Four days ago, Authorities watched in awe as Geoffrey started moving rocks around, and Beetlejuice ignored her audacity to not play dead in a plant. Despite the invasion of his space, which in his mind is the entire tank, he did not chase her, although he did watch.
It was a relaxing evening, and the Authorities told our reporters that it was a relief to watch the neighborhood without feeling the need to break up fights.
That relief was short-lived; however, when they noticed that Geoffrey was not eating. Instead, she would swim in circles under the food as if to eat, only to descend to the depths of the tank to hide.
“We kept asking what was wrong and why aren’t you eating, but Geoffrey remained silent. This scared us because not only is he the most talkative of the fish, always greeting us whenever we walk by, but he’s the foodie of the tank. We inspected him, ur excuse me, her, and found no traces of any kind of sickness. Then the research began and we were coming up with nothing.”

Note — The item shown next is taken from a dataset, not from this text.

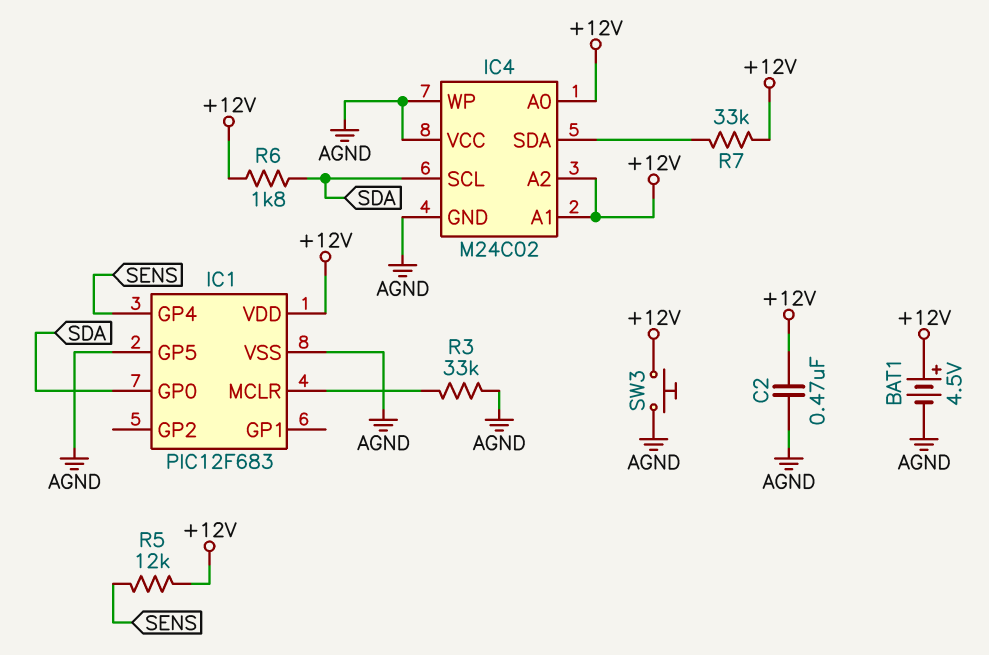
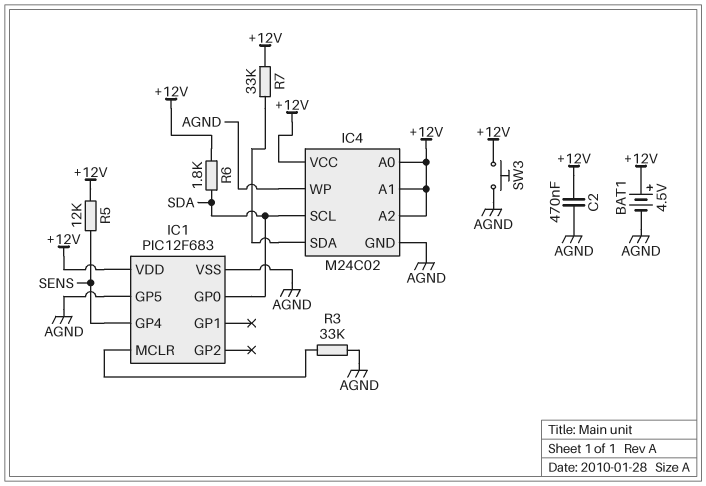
IC4 pin VCC: AGND -> +12V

Tonight, the mystery was solved. Obviously starving, Geoffrey came up to the food, spit out a mouthful of eggs, took two bites, and then quickly shoved her eggs back into her mouth. Everyone heard the Authorities gasp as they finally realized that Geoffrey is female.
“We had our suspicions,” they told us, “but we were unsure. Naturally, we feel embarrassed.”
Those of us at The Bubbly Review don’t quite believe that the Authorities had suspicions since they read articles that mentioned that the Giraffe Cichlid is a mouth breeder. It’s hard to eat when eggs are in your mouth.
We asked if they would now call her by her real name, Ginger, and they said no. We asked Madame Geoffrey if that bothered her and she said, “Not at all. They like the name and I like the name. Besides only Sassy ever called me Ginger and I’d like to keep that special.”